There are no internal loads other than the occupants.
The model uses a climate file containing one year of weather data for Brussels, Belgium.
An air-to-water modulating heat pump of 15 kW nominal heating capacity extracts energy from the ambient air to heat up the floor heating emission system, as shown in Figure 1 below. A fan blows ambient air through the heat pump evaporator when the heat pump is operating. The floor heating system injects heat between Layer 2 (insulation) and Layer 3 (screed), with water as working fluid. The floor heating pump has a nominal mass flow rate of 0.5 kg/s when the heat pump is working.
Heat pump
A water-to-air heat pump with a scroll compressor is used. The heat pump is modelled as described by:
H. Jin.
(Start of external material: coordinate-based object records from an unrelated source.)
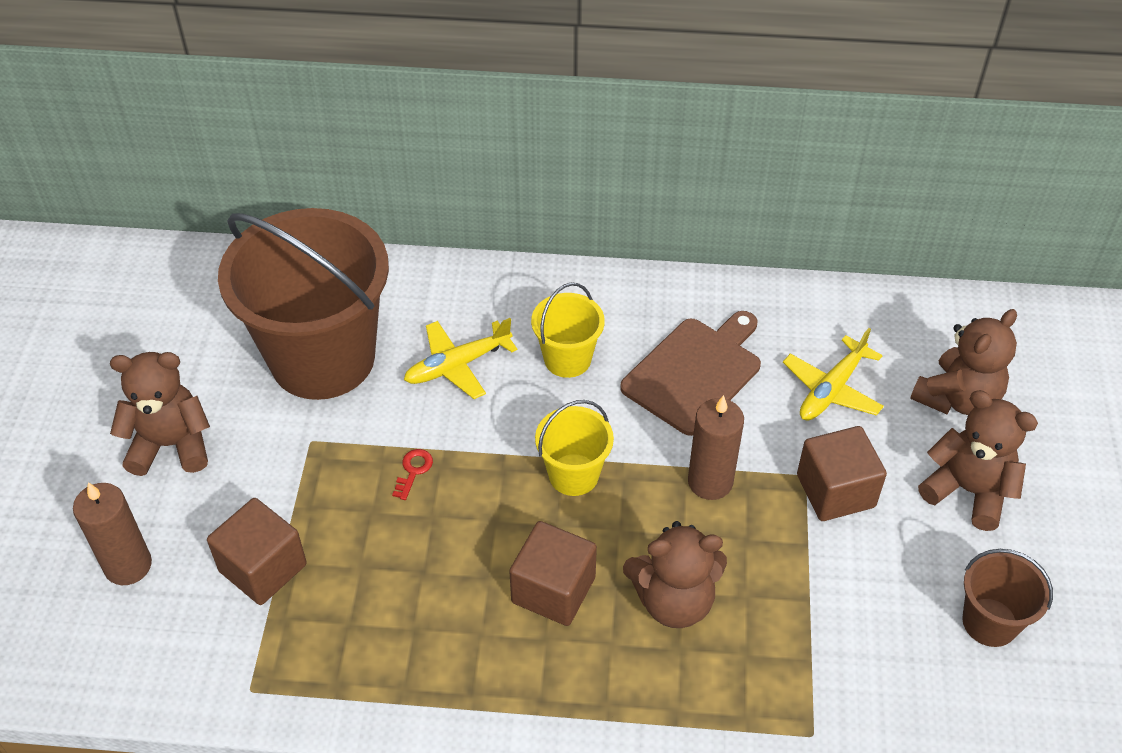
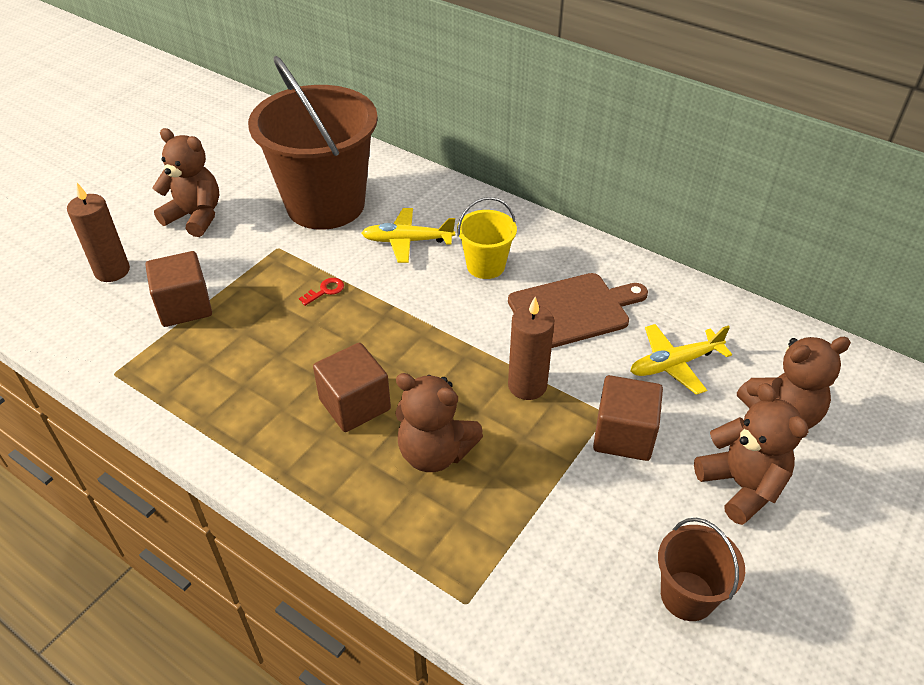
camera: 30 degrees right, 5 degrees down
(573, 474) = (430, 338): yellow bucket -> none

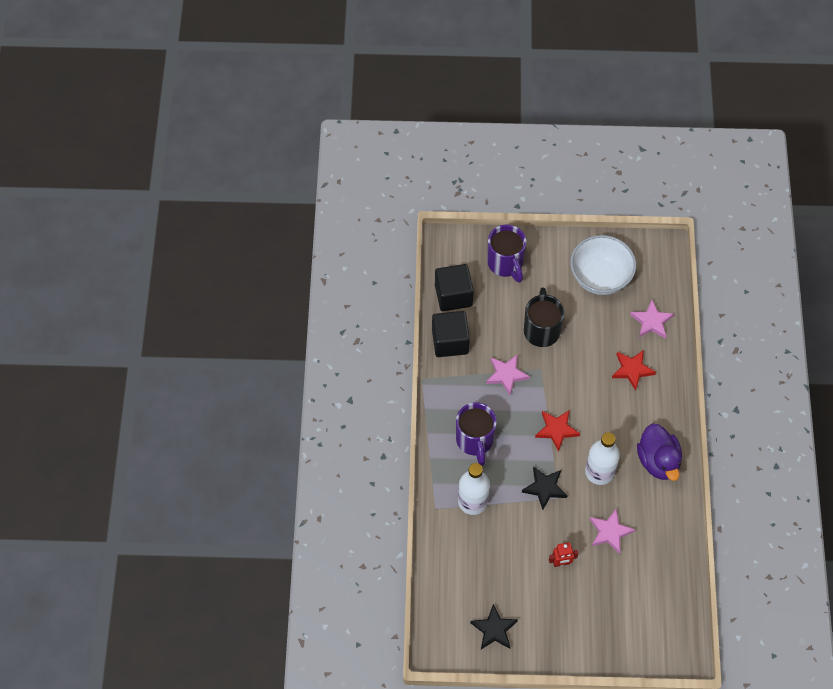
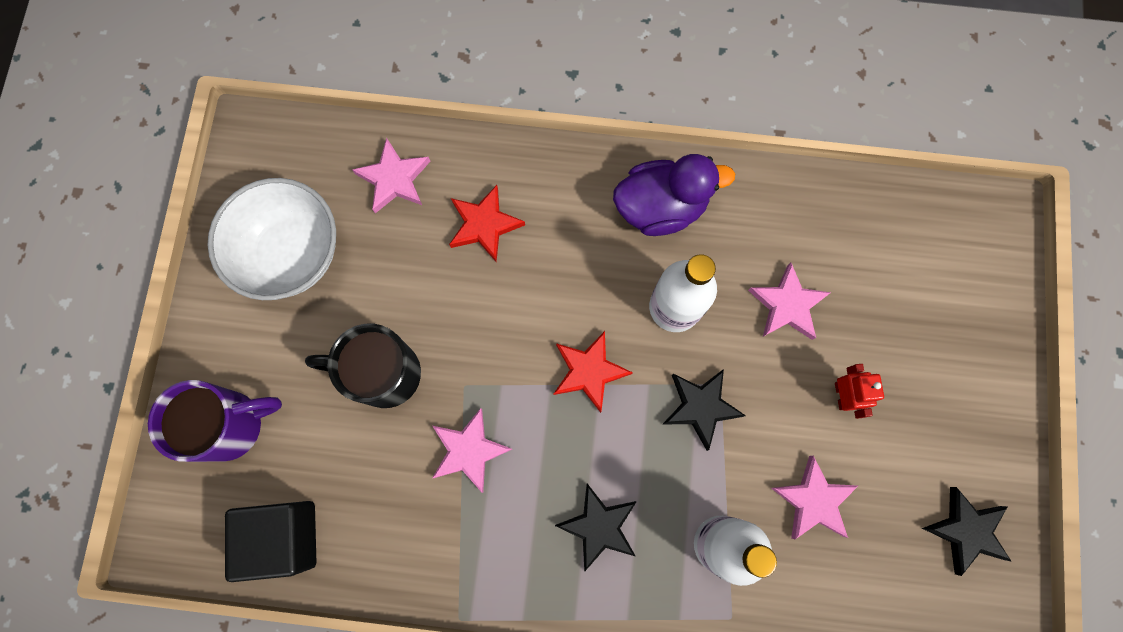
camera: 85 degrees left, 15 degrees up
(450, 341) = (385, 554): black cube -> none
(475, 441) = (599, 526): purple mug -> black star
(501, 548) = (813, 500): none -> pink star

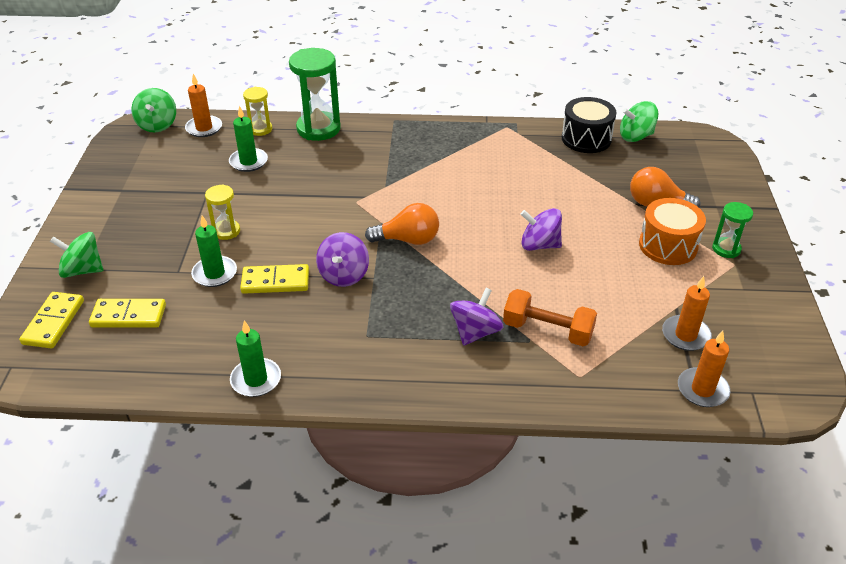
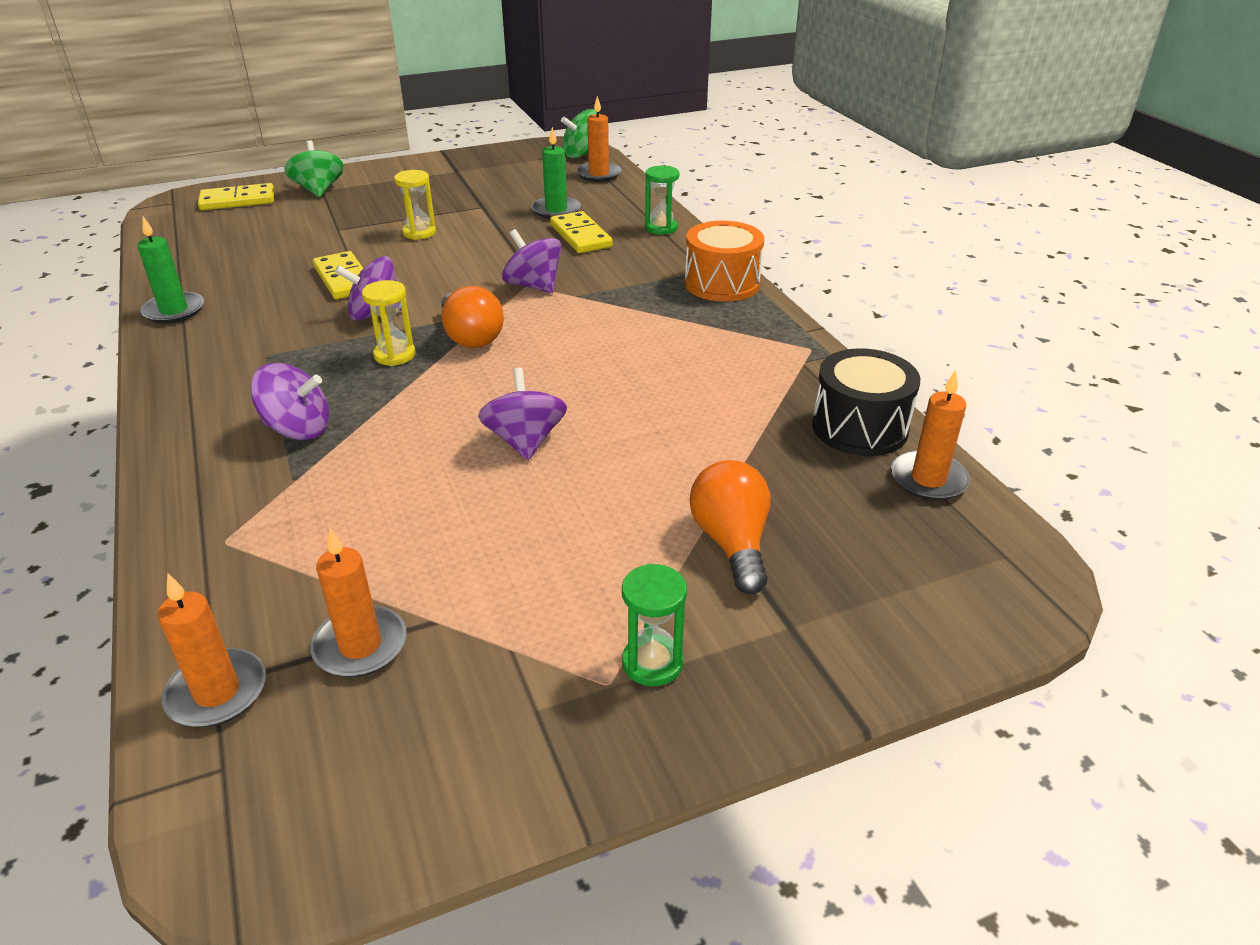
camera: 65 degrees right, 5 degrees down
(129, 316) = (258, 227): yellow domino -> yellow domino (581, 236)
(214, 273) = (342, 246): green candle -> none
(260, 129) = (626, 200): yellow hourglass -> yellow hourglass (395, 355)
(318, 129) = (661, 228): green hourglass -> green hourglass, size x0.54
(358, 199) = (533, 286): none -> purple spinning top
(547, 330) = (322, 490): orange dumbbell -> none
(635, 136) = (928, 479): green spinning top -> orange candle
(668, 246) = (611, 579): orange drum -> orange drum (722, 283)

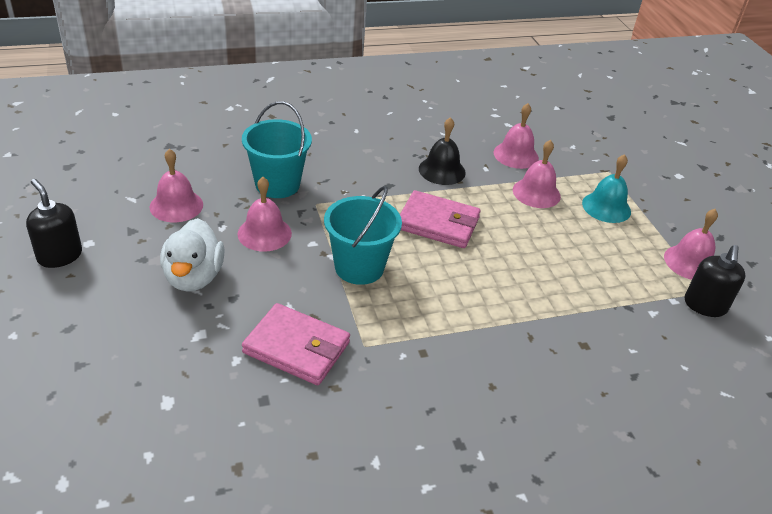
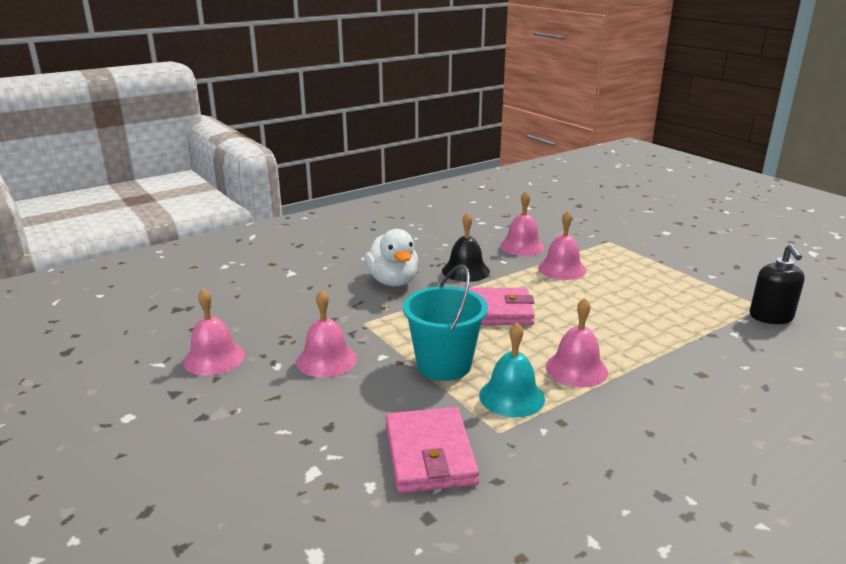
camera: 15 degrees left, 15 degrees down
(59, 256) = (97, 438): black soap dispenser -> none
(194, 277) = (272, 418): white duck -> white duck (393, 281)
(277, 184) = (313, 316): turquoise bucket -> none
(296, 348) = (429, 454): pink wallet -> pink wallet turned 75 degrees clockwise
(606, 207) = (628, 266): turquoise bell -> turquoise bell (511, 397)
(690, 262) = (730, 289): pink bell -> pink bell (576, 369)

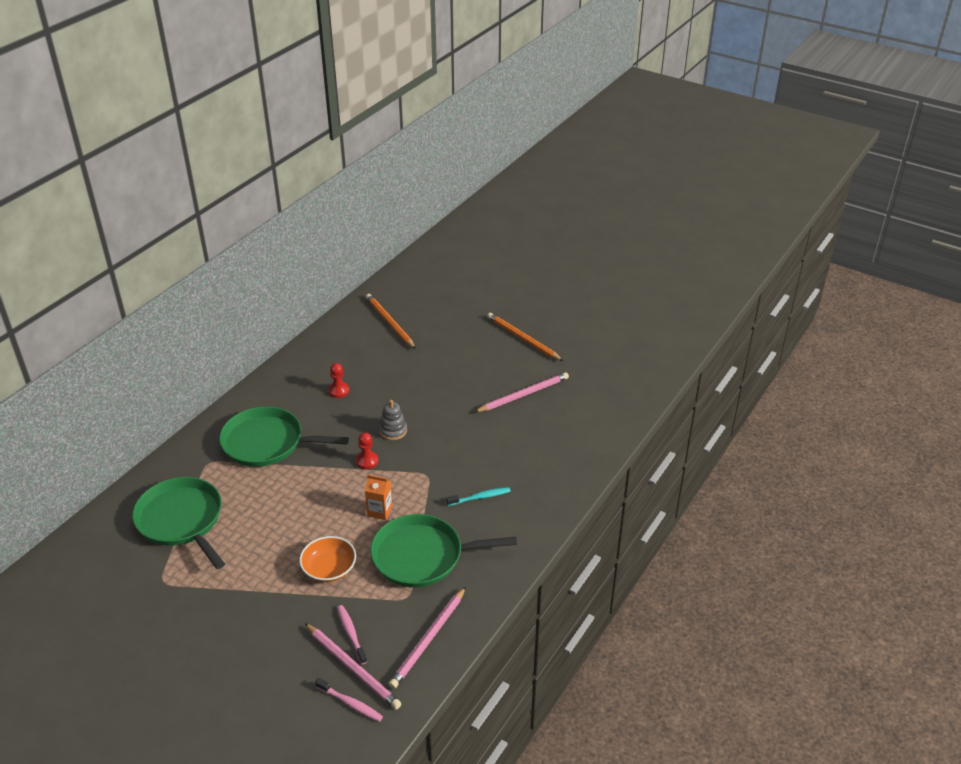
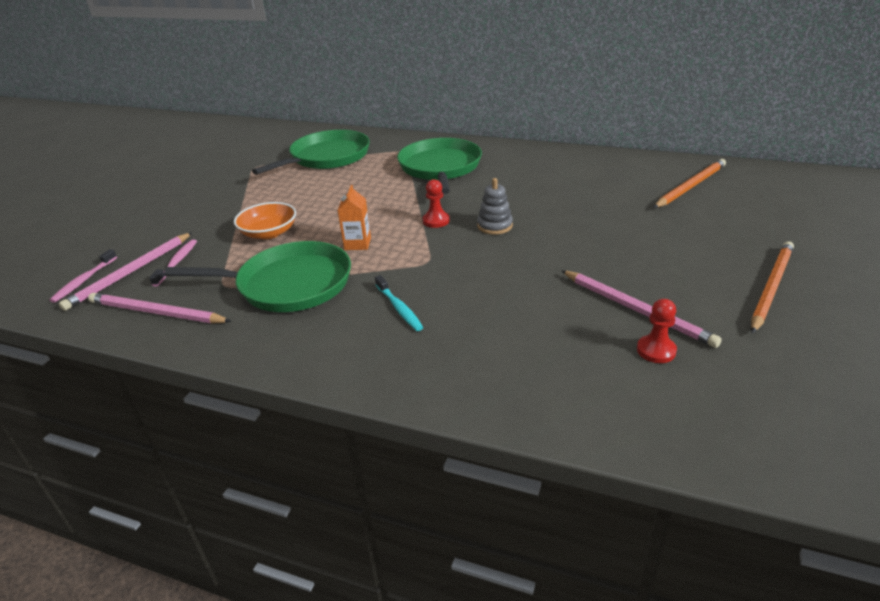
camera: 80 degrees right, 5 degrees down
(338, 391) = (541, 183): red pawn -> red pawn (656, 350)
(351, 634) = (177, 263): pink toothbrush -> pink toothbrush turned 45 degrees counterclockwise
(422, 556) = (289, 284): green pan -> green pan turned 105 degrees clockwise

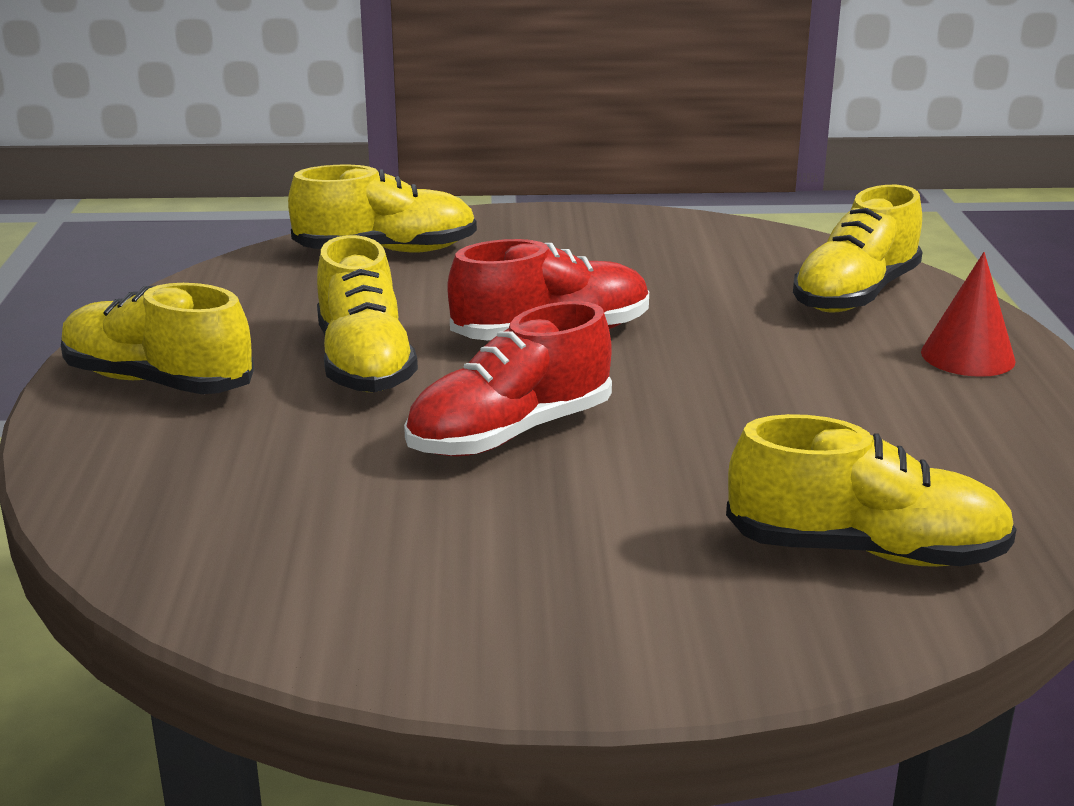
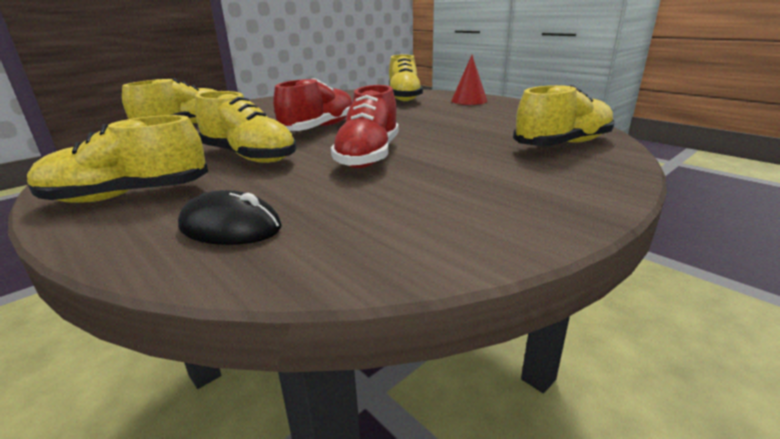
camera: 40 degrees left, 0 degrees up
(184, 483) = (230, 227): none -> black mouse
Parameter estimation based models of water source heat pumps. PhD Thesis. Oklahoma State University. Stillwater, Oklahoma, USA. 2012.
with air instead of water blowing through the evaporator. Air condensation is therefore neglected. The model parameters are obtained by calibration of the heat pump model to manufacturer performance data following the procedure explained in this heat pump calibration guide using manufacturer performance data from a Carrier air-to-water heat pump model 30AW015 which data can be found in this manufacturer datasheet.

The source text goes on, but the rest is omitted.